The great round of the seasons moved on. The mild rainy winter gave way to a drier, hotter time, and then a time of cooler east winds fore-tokening the return of winter. Resolutely Hresh went on searching the ruined city. Through one dark empty dusty shell of a building after another he prowled, finding nothing. He seethed with impatience. He wondered if he would ever find anything worthwhile at all.
It was beginning to seem as though Vengiboneeza was entirely useless.
What about the prophecy of the Book of the Way? Was it only a lie and a deception? Suppose he never discovered a thing in these ruins, as was beginning to seem likely? Did that mean, then, that the treasures of the city truly were reserved only for the real humans, whoever and wherever they might be? And that the People were in fact nothing more than glorified monkeys who had intruded where they did not belong?
Hresh fought bitterly against that dismal conclusion. But again and again it came swimming up from the depths of his mind to plague him.
He searched on and on, ranging farther and farther from the home settlement. Often now he went too far to return in a single day, and he begged and won permission to pitch camp overnight at some distant site of exploration. For those journeys he had to take two bodyguards, usually Orbin and Haniman, so that one might remain awake, sitting sentry through the dark hours. But they never encountered danger, though occasionally some wandering animal of the jungle browsed by, and once or twice a flock of monkeys went noisily through the upper stories of the buildings around them, swinging hand to hand in and out of empty windows and leaping wildly from one tower to another.

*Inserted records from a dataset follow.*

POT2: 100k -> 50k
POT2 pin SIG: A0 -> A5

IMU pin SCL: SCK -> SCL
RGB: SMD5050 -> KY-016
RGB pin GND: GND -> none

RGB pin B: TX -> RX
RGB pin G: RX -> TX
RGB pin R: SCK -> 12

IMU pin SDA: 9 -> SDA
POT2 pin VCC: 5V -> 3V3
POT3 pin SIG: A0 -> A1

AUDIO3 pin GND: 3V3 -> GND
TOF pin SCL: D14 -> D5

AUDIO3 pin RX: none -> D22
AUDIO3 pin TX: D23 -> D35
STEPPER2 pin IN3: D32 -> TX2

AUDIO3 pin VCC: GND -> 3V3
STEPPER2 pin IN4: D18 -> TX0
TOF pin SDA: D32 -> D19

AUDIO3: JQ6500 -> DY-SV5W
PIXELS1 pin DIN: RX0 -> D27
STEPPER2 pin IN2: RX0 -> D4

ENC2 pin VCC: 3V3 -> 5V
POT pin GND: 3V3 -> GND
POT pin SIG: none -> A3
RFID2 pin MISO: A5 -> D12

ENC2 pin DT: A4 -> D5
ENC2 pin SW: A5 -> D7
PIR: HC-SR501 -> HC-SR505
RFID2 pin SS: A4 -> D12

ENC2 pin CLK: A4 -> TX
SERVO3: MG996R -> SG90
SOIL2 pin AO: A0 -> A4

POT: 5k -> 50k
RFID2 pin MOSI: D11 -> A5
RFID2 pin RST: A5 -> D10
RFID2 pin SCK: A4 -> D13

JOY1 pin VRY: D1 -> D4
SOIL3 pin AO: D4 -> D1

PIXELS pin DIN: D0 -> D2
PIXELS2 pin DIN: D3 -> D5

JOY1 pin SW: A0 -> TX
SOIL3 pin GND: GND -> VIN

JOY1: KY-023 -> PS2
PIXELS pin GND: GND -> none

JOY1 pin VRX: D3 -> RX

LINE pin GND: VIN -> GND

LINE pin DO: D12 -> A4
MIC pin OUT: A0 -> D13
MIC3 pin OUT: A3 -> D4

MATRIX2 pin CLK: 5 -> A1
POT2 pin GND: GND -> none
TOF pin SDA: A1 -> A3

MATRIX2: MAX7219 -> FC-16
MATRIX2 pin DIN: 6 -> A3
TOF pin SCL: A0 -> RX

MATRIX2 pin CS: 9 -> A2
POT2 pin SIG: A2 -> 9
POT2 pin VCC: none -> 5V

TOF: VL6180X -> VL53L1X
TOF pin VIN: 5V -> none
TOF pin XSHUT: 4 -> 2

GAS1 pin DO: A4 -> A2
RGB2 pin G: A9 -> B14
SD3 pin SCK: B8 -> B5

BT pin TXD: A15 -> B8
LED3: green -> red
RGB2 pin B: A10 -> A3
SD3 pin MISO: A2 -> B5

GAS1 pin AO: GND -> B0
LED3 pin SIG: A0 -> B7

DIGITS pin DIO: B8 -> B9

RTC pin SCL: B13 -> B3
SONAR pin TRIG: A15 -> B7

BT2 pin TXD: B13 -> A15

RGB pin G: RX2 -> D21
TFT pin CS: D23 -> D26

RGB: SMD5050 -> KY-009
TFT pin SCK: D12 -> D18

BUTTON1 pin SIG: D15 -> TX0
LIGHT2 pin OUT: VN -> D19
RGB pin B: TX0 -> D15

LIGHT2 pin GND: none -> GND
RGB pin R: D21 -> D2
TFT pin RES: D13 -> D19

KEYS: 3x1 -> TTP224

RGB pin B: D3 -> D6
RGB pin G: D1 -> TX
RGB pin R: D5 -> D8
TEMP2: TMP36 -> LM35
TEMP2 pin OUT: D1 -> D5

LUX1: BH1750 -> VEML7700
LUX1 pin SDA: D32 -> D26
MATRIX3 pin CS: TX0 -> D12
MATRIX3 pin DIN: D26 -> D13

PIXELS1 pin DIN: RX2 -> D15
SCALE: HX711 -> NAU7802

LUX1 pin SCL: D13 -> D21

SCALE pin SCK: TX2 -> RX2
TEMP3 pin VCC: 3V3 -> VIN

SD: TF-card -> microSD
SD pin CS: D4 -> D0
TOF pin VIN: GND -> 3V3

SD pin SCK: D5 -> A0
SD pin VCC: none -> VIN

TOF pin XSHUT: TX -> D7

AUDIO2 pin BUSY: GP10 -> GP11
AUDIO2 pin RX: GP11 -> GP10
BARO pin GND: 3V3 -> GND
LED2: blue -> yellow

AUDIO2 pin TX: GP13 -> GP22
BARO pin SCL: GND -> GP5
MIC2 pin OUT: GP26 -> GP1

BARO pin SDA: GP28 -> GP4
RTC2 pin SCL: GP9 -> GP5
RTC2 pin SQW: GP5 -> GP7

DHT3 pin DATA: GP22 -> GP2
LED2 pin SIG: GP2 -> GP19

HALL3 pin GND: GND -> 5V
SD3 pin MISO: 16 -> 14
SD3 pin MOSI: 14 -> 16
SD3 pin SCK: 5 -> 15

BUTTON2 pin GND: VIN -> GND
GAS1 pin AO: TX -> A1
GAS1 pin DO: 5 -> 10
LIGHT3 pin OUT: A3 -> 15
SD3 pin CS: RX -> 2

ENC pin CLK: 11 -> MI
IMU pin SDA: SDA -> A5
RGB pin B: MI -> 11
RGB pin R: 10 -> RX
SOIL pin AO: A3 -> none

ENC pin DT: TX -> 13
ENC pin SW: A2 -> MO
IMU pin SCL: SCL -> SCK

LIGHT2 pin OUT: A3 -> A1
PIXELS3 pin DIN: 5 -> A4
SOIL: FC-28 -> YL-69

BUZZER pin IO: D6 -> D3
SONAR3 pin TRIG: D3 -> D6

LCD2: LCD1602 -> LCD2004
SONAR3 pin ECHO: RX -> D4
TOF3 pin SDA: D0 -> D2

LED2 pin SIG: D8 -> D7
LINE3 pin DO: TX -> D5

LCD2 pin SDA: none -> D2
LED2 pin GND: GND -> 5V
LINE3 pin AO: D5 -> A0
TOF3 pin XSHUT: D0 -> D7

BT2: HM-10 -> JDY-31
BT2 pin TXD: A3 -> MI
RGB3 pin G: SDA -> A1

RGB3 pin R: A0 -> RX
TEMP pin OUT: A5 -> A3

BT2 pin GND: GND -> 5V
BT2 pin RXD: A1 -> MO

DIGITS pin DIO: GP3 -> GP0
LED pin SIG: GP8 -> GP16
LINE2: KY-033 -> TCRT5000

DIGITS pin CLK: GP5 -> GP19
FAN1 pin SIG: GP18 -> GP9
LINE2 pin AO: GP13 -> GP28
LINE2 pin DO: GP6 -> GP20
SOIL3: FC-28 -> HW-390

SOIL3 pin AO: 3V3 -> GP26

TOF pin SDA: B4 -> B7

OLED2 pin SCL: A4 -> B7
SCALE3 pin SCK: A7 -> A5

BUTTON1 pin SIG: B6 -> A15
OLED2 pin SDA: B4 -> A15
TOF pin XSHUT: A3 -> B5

The size and complexity of the city still bewildered him, but after nearly a year Hresh knew it far better than any of the others. He was the only one for whom Vengiboneeza was something other than a wholly incomprehensible maze. He divided the city into zones, naming each sector for one of the Five Heavenly Ones, and subdividing each of the five into ten lesser zones that he named for members of the tribe. Then he drew a simple map which he carried with him at all times: a roughly sketched outline on an old strip of parchment.